Any comment on how your gross margin should develop given recent backlog additions or anticipated backlog additions?

Wes Stockton

JP, when you say develop, I mean, the way it's going to manifest itself is, you know, I commented last quarter that about 85% of our backlog was a matter near breakeven, and that, of course, included the projects where we had already fully accrued our losses. Because of the Navy awards, as we said here today - that number is, you know, we have about 5% of our backlog that continues to be in a loss position and about 75% that is at/or near breakeven. Unfortunately, that remaining backlog is also lower margin. So, as it relates to the backlog going forward, we're going to continue to see challenges with gross profit as that backlog burns off. In terms of the market and what we're looking at, that remains to be seen a bit; Richard can add a little bit more. But as we looked at things two months ago, on the fabrication and services side, we were looking at mid to higher single digit type gross profit for that type of work that we were chasing.

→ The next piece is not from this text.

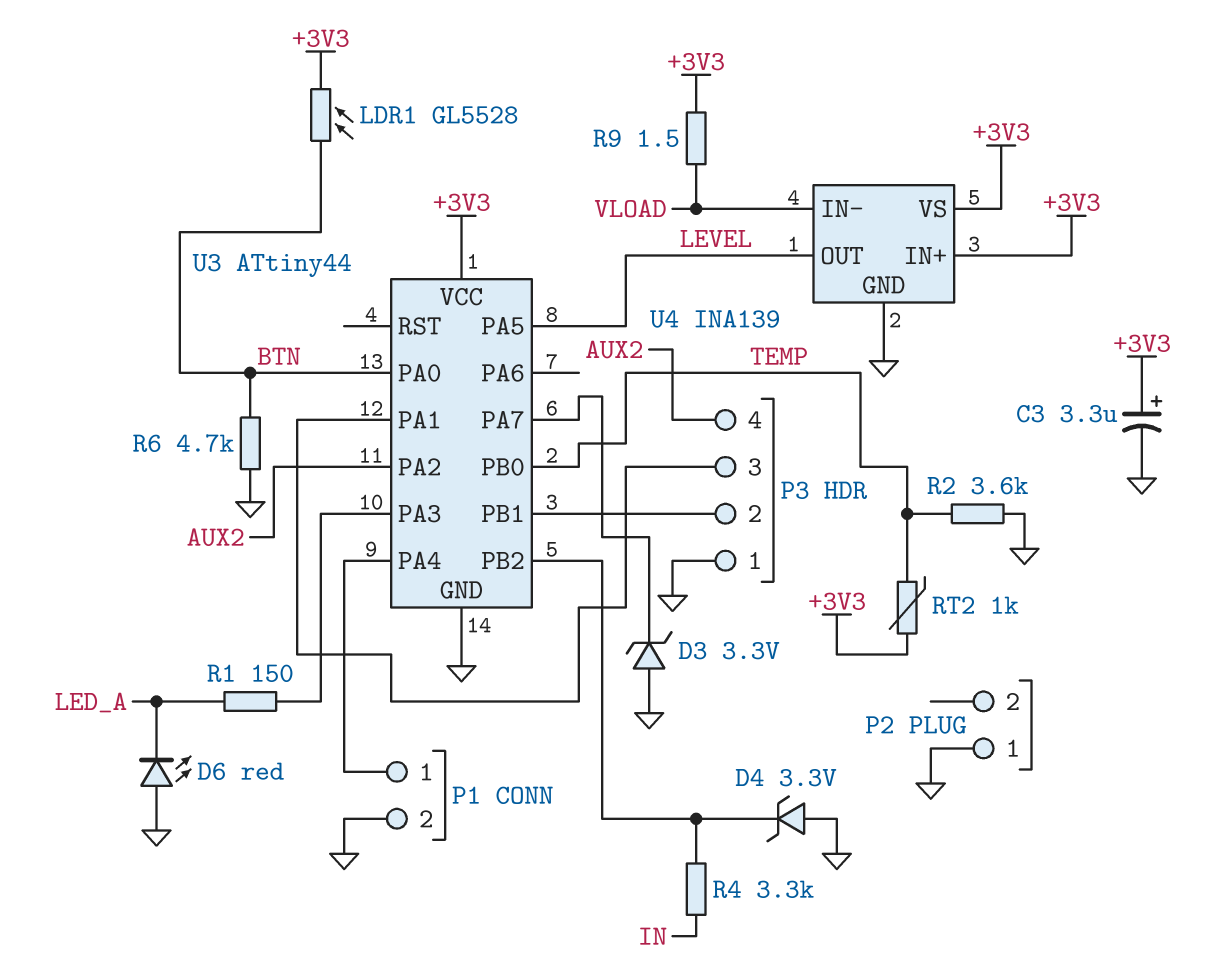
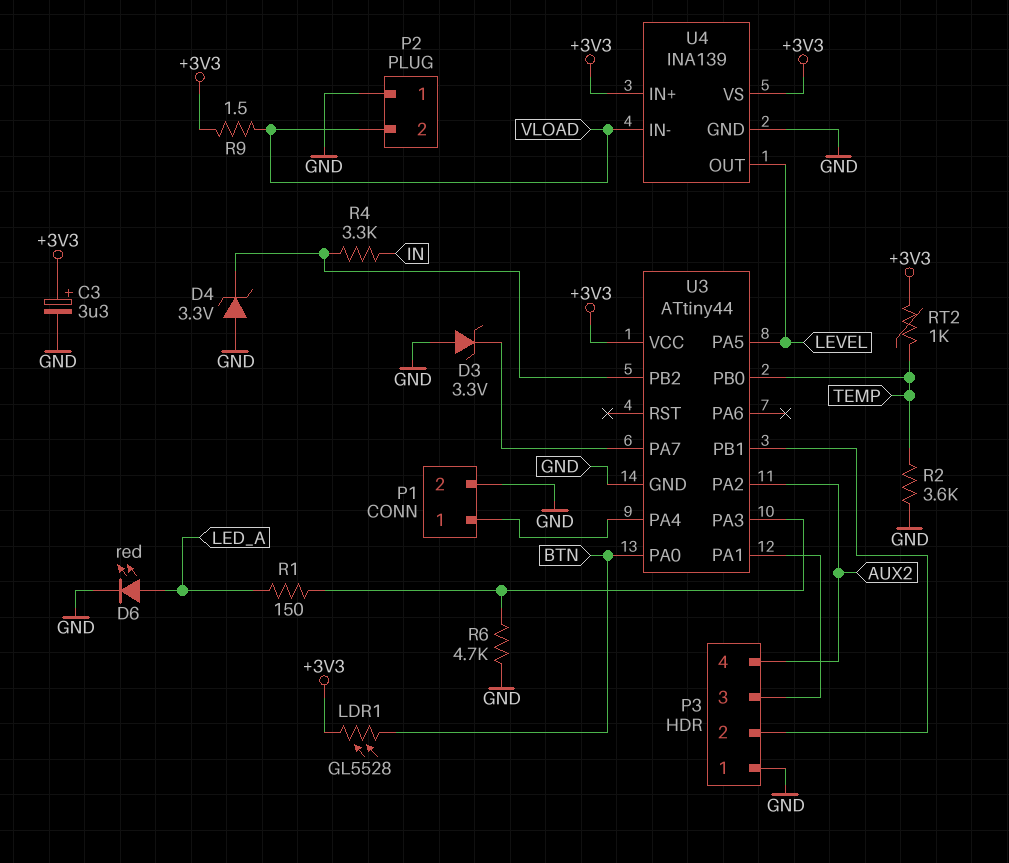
D6: LED red (A GND, K LED_A) -> LED red (A LED_A, K GND)
P2 pin 2: none -> VLOAD
R6: 4.7k (BTN, GND) -> 4.7k (GND, U3/PA3)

As he mentioned, a lot of that's been on - put on hold. And so we'll have to see how that goes, and some customers are asking to rebid things now; so I'm not as optimistic, I don't think we're as optimistic about those types of margins on the new awards, but that remains to be seen as the year goes on.

Richard, do you have anything to add?

Richard Heo

No. I think you've covered it, yes.

JP Geygan

Great. And then finally, you settled with the customer for $10 million, I presume that was with Walter Oil, but you still have the issue with Hornbeck, the two MPSVs that have not been completed or they've not taken delivery of yet. Can you comment on the status of that?

Richard Heo

Not a whole lot. Obviously, as you may have seen publicly Hornbeck did announce their intent to file Chapter 11 - restructuring through the Chapter 11 process. They have not filed yet. We know one thing, I'll just note that we do hold the first priority security interest and liens against the vessels to secure any obligations to us, and the vessels continue to be in our possession. Absent that, we're still - we're just going through the legal process.

JP Geygan

Great. I appreciate the additional color. Thank you.

Operator

And this concludes today's question-and-answer session. At this time, I would like to turn the conference back over to Richard for additional comments.

Richard Heo

Thank you, Lauren. In summary, I want to thank our employees for their efforts in safely delivering on our project commitments to our customers, as well as the continued support of our customers and suppliers.

I feel that the recent obstacles that we've faced as a team have brought us closer. I'm confident that the resilience and the dedication of our employees demonstrated in this unprecedented environment will make us stronger, and help get us through a challenge - get us through the challenges ahead. I'm pleased with the progress of the initiatives we have implemented to date as we have continued to improve in our processes, people, and project execution, but we still have ways to go. I look forward to leading the team to further build on our initiatives as we weather these challenging times.

We'll continue to focus on the things that we can control and ensure that we are taking care of our employees, supporting our customers, and delivering on our commitments to our shareholders. I want to thank you for your continued interest and support of Gulf Island, and I wish you well as we all work to bring some level of normalcy back into our daily lives.

Thank you, Lauren.

Operator

Thank you. And that does conclude today's conference. We thank you for your participation. You may now disconnect.